Ho visto che regna una grossa confusione sull'argomento, quindi urge un breve trattato per poter distinguere all'uopo la facocera e prevederne i comportamenti.
La facocera vive nella sua bella pozza di fango, spesso sola, a volte ha un compagno che però, prudentemente, se ne sta in un angolino nascosto e non inficia sul suo operato. Essa ha capacità metamorfiche: in un primo momento ha l'aspetto di una qualunque innocua rosea maialina che, allegra e leggiadra, passeggia tra le altre pozze annusando i fiorellini. Quando un porcello le si avvicina, allontanandosi dalla pozza dove restano la scrofa e i maialini, in lei si forma una granitica certezza: il porco non vorrà mai più tornare indietro, ora che ha incontrato Lei, eletta tra le maiale, apoteosi di suina femminilità. A questo punto la facocera si prepara ad accogliere il porco nella sua dimora fangosa o, laddove questa fosse occupata da eventuali derivanze pregresse, in una nuova dimora che essa alacremente si mette a scavare. Totalmente ininfluente è in questa fase, ogni dichiarazione di intenti del porco, infatti la facocera ha un difetto genetico dell'apparato uditivo ed ogni suono viene mutato in frasi del tipo : 'sei l'eccelsa fra le maiale' - 'non esiste maiala più maiala di te' - 'mi fai sentire un vero porco, senza di te sono un inutile mucchio di salsicce'-'voglio rotolarmi per sempre nel fango con te'. Una volta approntata la pozza, possono verificarsi due eventi disastrosi per la facocera.

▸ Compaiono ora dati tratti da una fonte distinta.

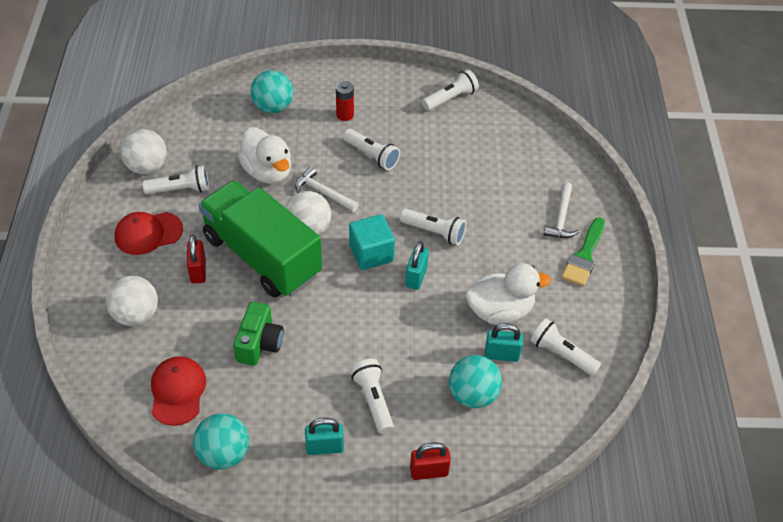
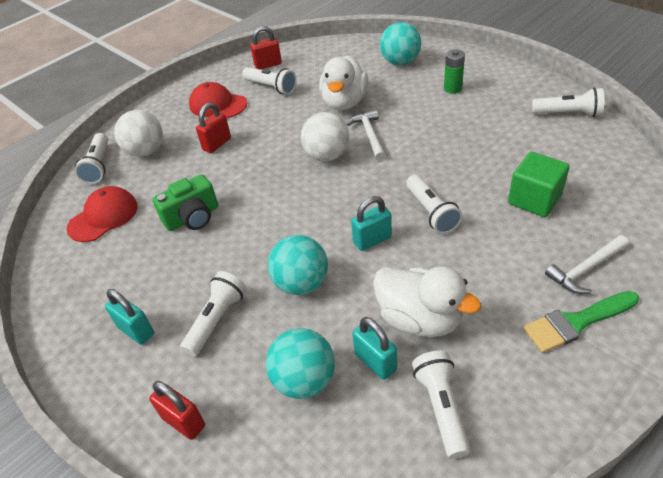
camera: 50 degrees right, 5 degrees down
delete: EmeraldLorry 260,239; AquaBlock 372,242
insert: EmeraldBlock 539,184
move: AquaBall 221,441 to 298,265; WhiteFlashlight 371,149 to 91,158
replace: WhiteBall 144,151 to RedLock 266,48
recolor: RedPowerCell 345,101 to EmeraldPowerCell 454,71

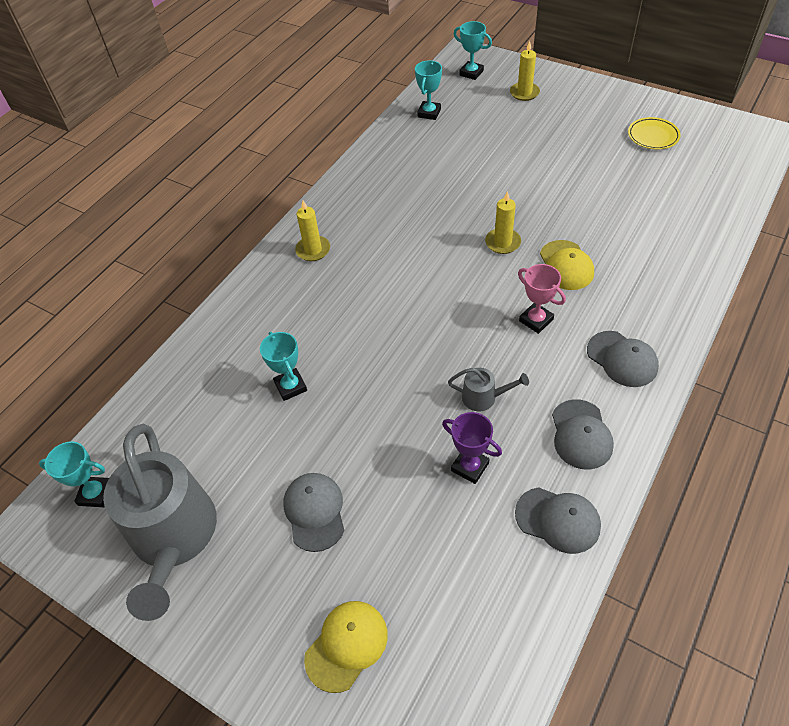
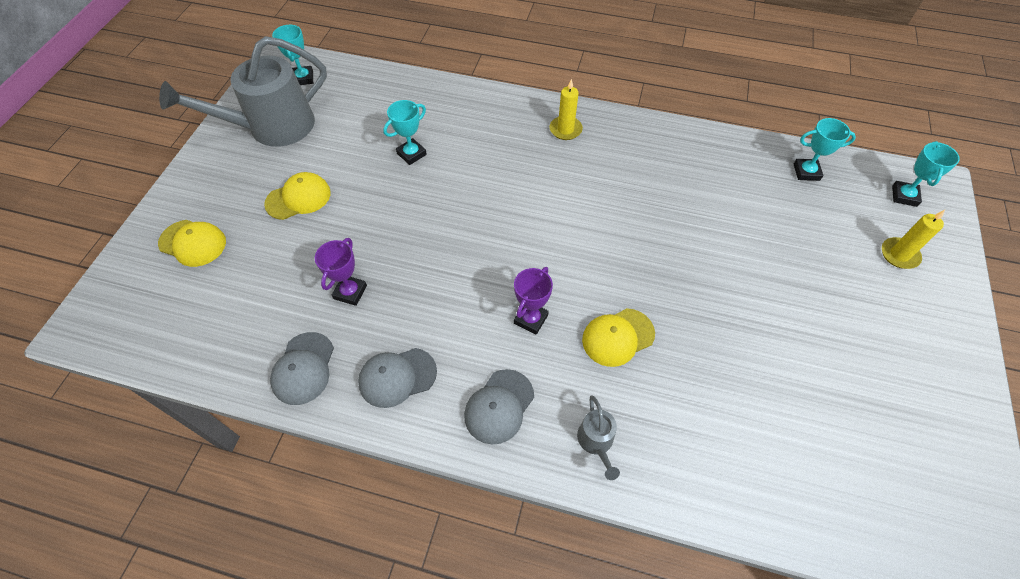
camera: 70 degrees right, 5 degrees up
delete: GoldenWaxCandle 503,222; GoldenFlatDish 654,133
move: AshGreySprinklingCan 488,389 to 598,437
recolor: AshGreyCap 314,512 to GoldenCap 297,196; PinkAwardCup 542,299 to PurpleAwardCup 533,301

Primo evento: il porco rifiuta di entrare nella pozza. Poichè per quanto il maiale cerchi di spiegare le sue ragioni, essa continua a sentire solo le frasi sopracitate, il suide cercherà di farsi capire a gesti, rivolgendo il muso malinconico verso la pozza dove sono la scrofa e la prole, scuotendo tristemente il testone, facendo scendere qualche lacrima contrita e dirigendosi mestamente al fango domestico, girandosi talvolta indietro con sguardo languido.
Secondo evento: la scrofa, in modo assolutamente inappropriato, emette una breve serie di grugniti e velocemente inizia ad agitare il fango facendolo fuoriuscire, con il rischio che la pozza si riduca e non ci sia più posto per il porco fedigrafo. A questo punto esso si dirigerà di gran carriera verso la sua pozza per calmare la compagna e riprendere il suo posto.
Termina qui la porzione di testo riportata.